JACKSONVILLE, Fla. — Six hundred new jobs are coming to Mayport this week.
The Navy will open a $16 million building on Friday in which sailors and civilians will perform those new jobs.
Action News Jax's John Bachman got exclusive access to what will be classified space. He also learned how the new littoral combat ships will help the 3,000 local employees working in the area's billion-dollar ship repair industry.
The new combat ships are the future of the Navy and Mayport. Navy ships still fill the basin, but instead of 20-plus ships home-ported in Mayport, it's down to about 14. Fewer ships means fewer shops along Mayport Road.
"Most of this is closed up for a year or more.
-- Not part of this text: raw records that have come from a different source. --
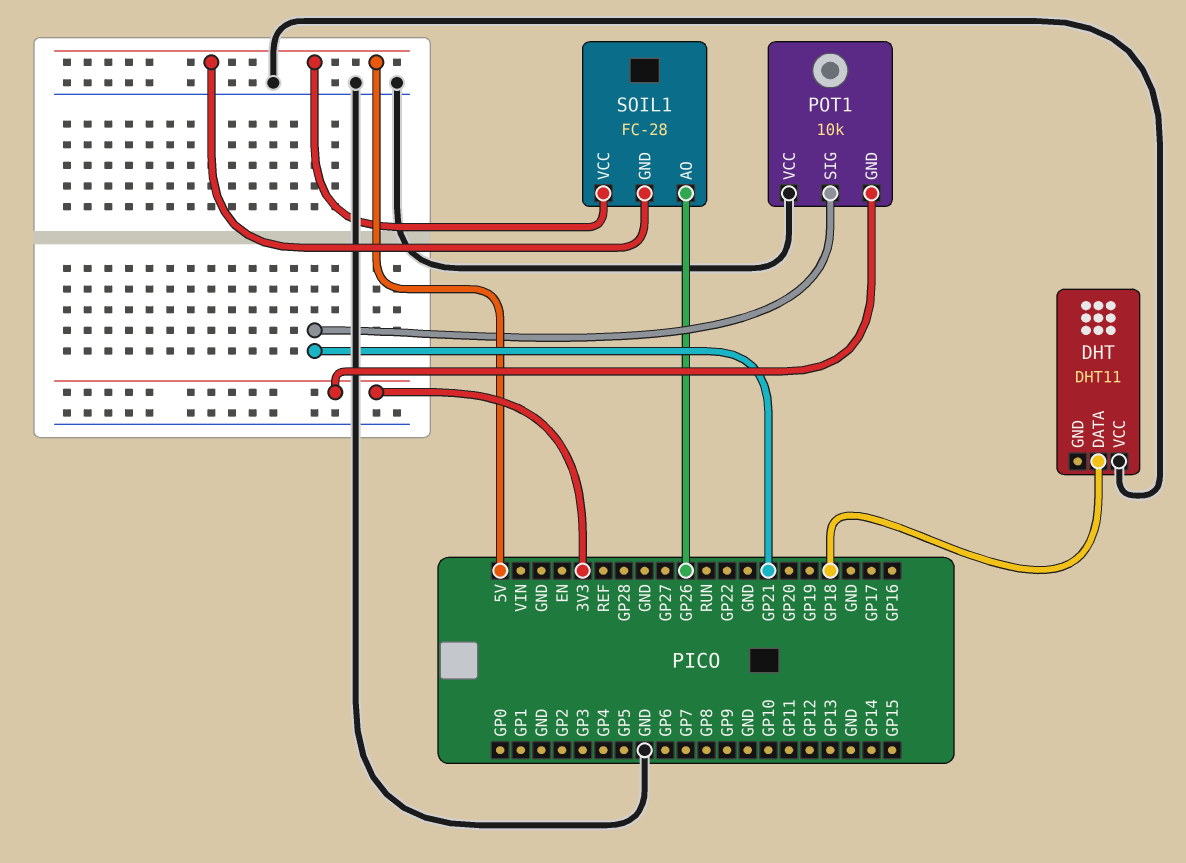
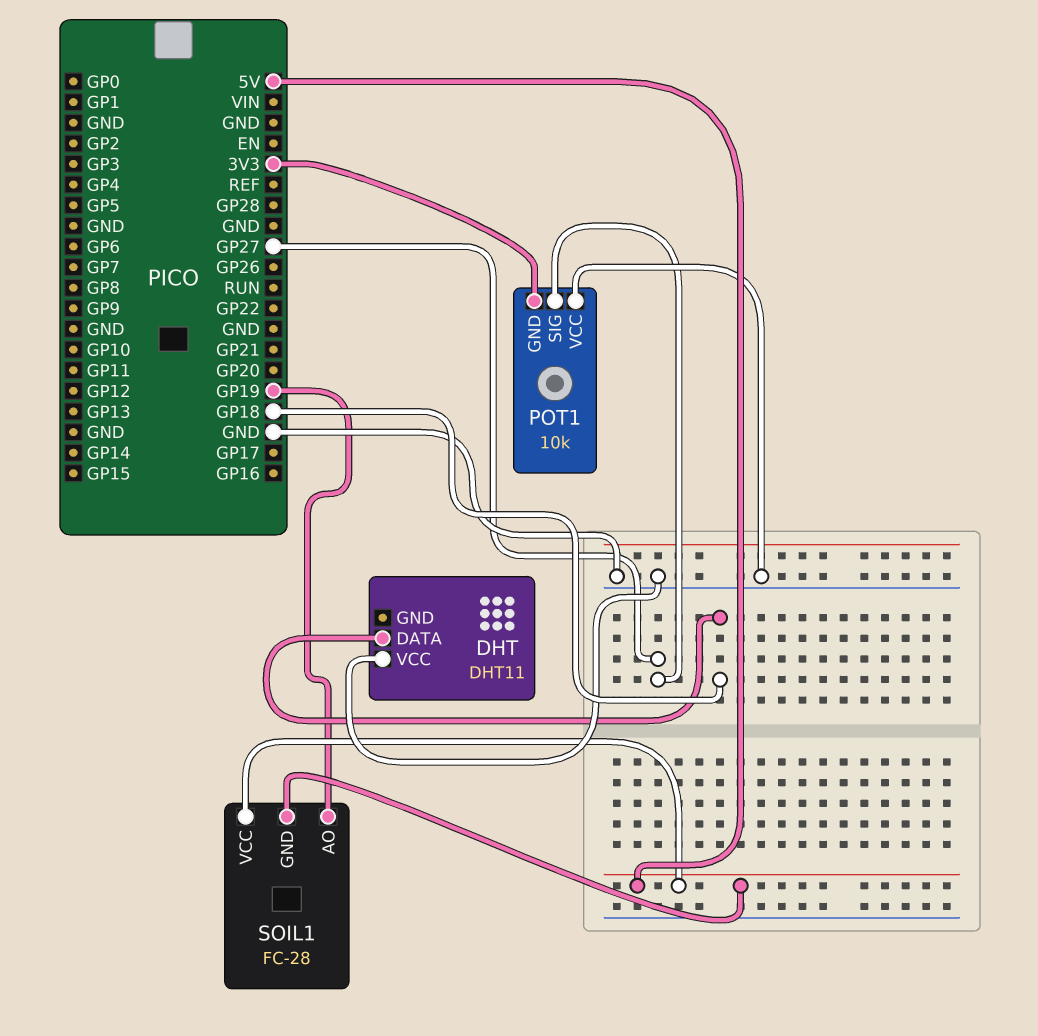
POT1 pin SIG: GP21 -> GP27
SOIL1 pin AO: GP26 -> GP19

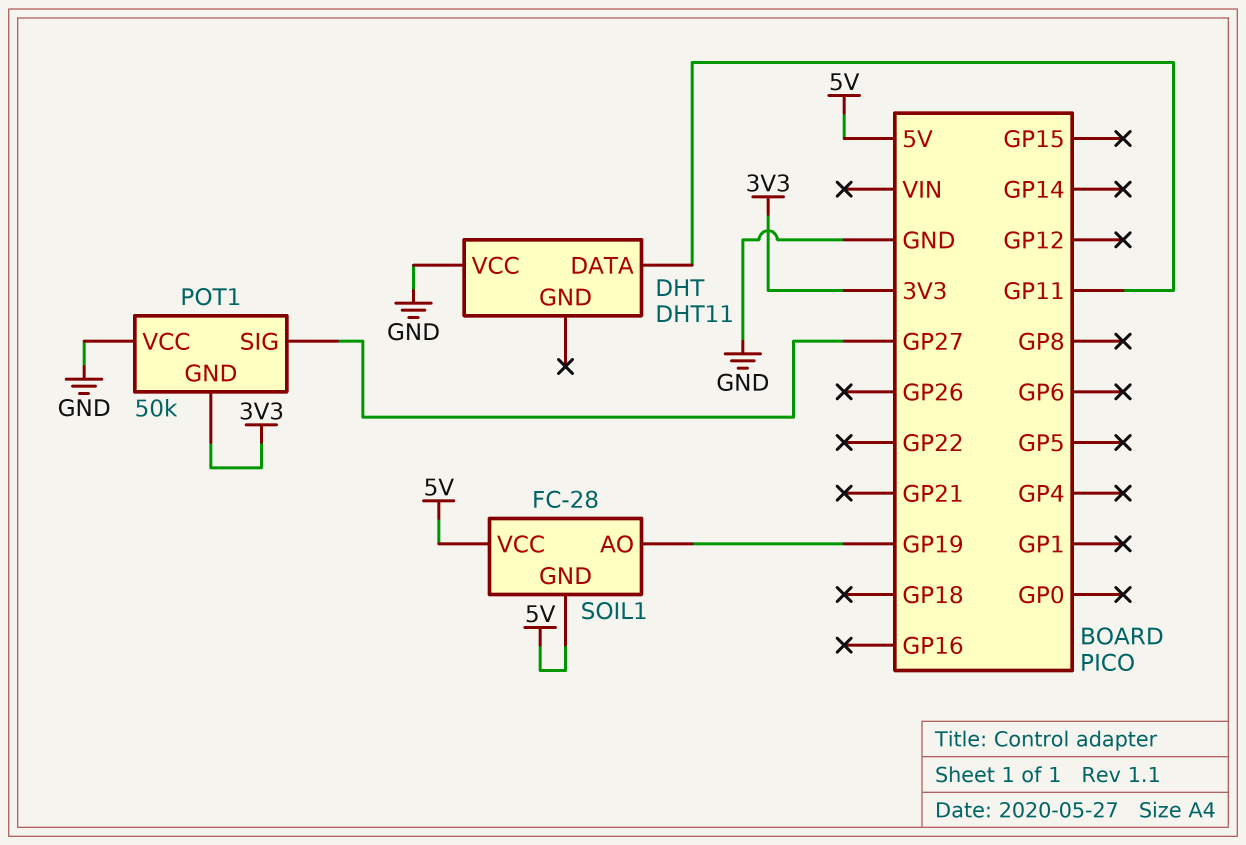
DHT pin DATA: GP18 -> GP11
POT1: 10k -> 50k

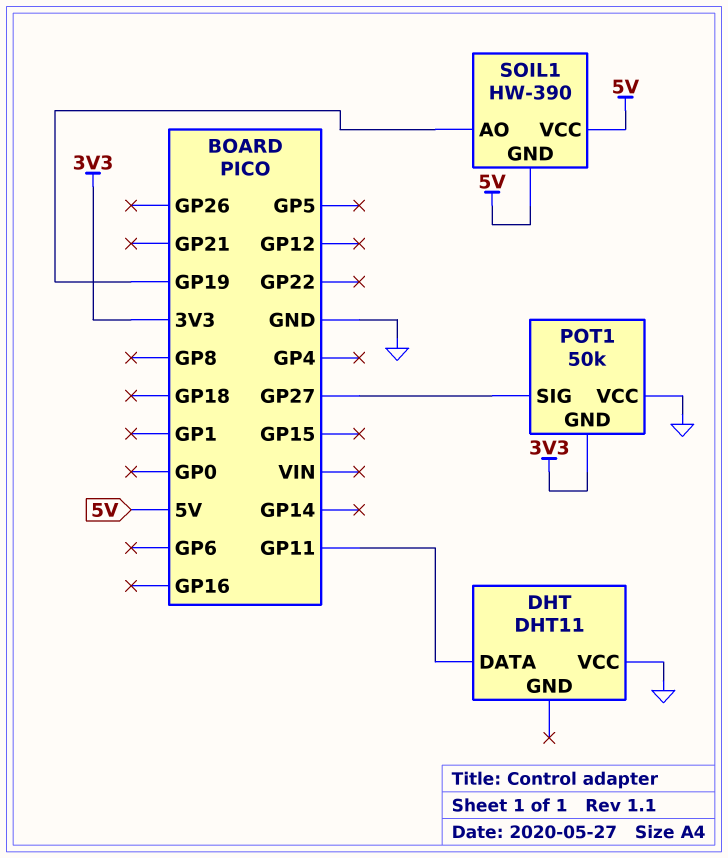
SOIL1: FC-28 -> HW-390

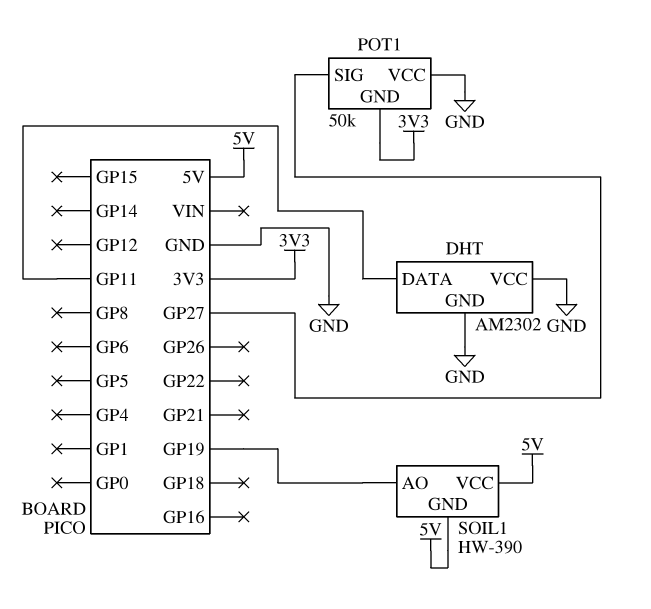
DHT: DHT11 -> AM2302
DHT pin GND: none -> GND

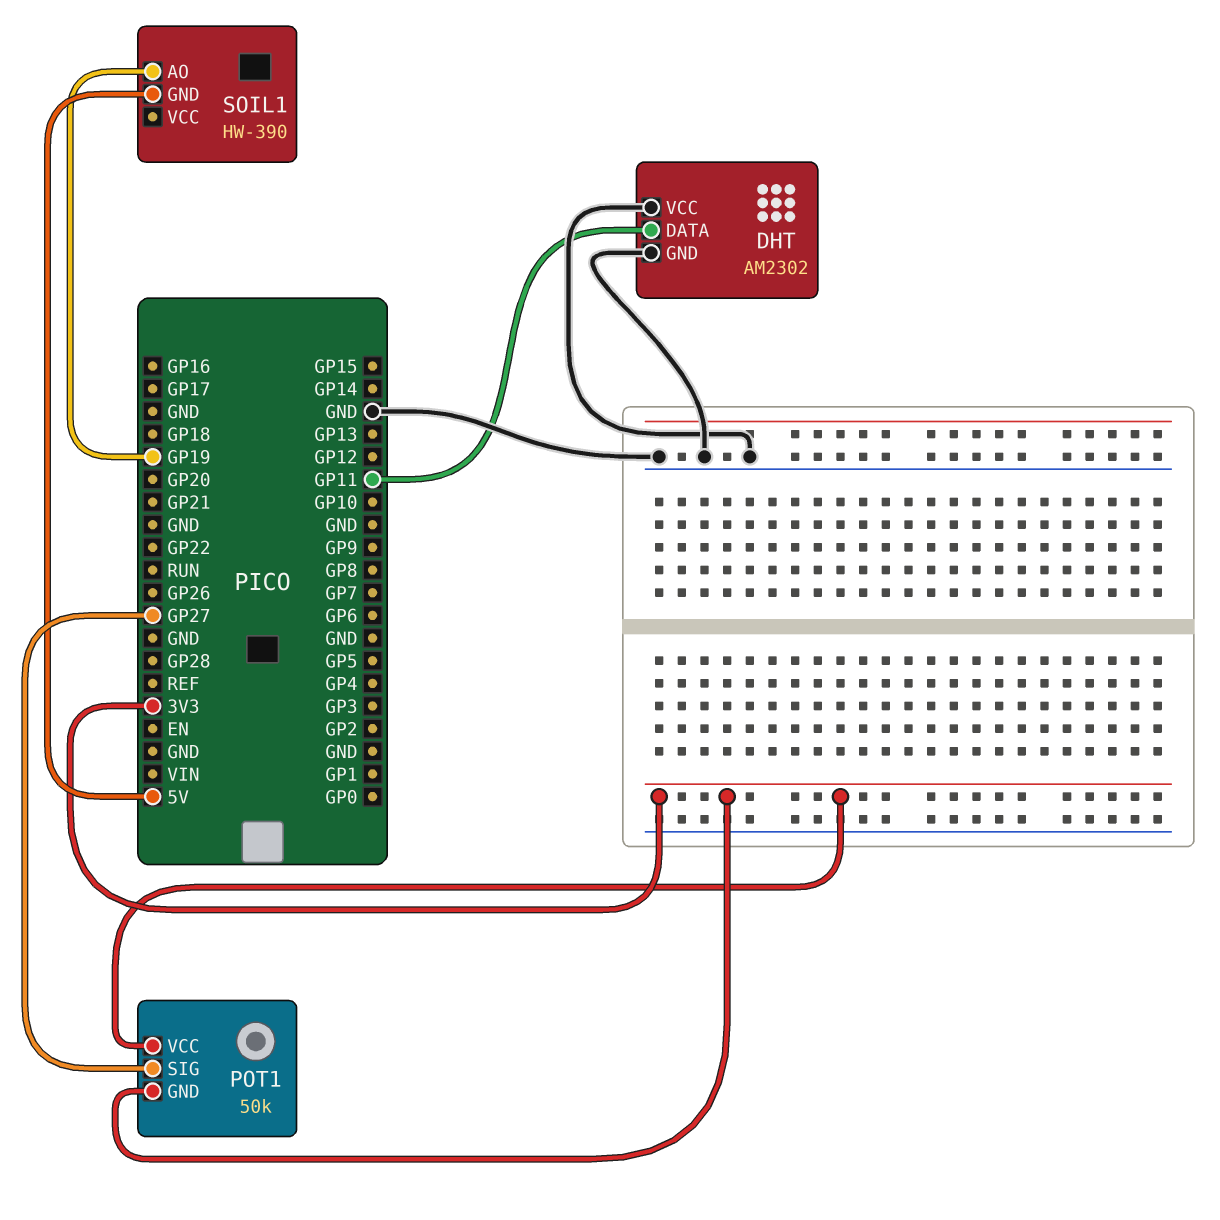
POT1 pin VCC: GND -> 3V3
SOIL1 pin VCC: 5V -> none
It's just kind of dead end. Little restaurants usually close up," Mayport resident Lisa Strickland said.
"A year ago we were very concerned. The FF6 are going and we didn't have anything in sight. All we saw was workloads dropping," said J. Michael McGrath of the Jacksonville Area Ship Repair Association.
McGrath represents 61 Jacksonville area ship repair businesses and 3,000 local employees. The frigates are leaving, but the littorals are coming. In February, Action News Jax exclusively showed the Wisconsin shipyard building the eight ships headed to Mayport in the next 5 years, bringing the number of ships in Mayport by 2020 back up to about 20.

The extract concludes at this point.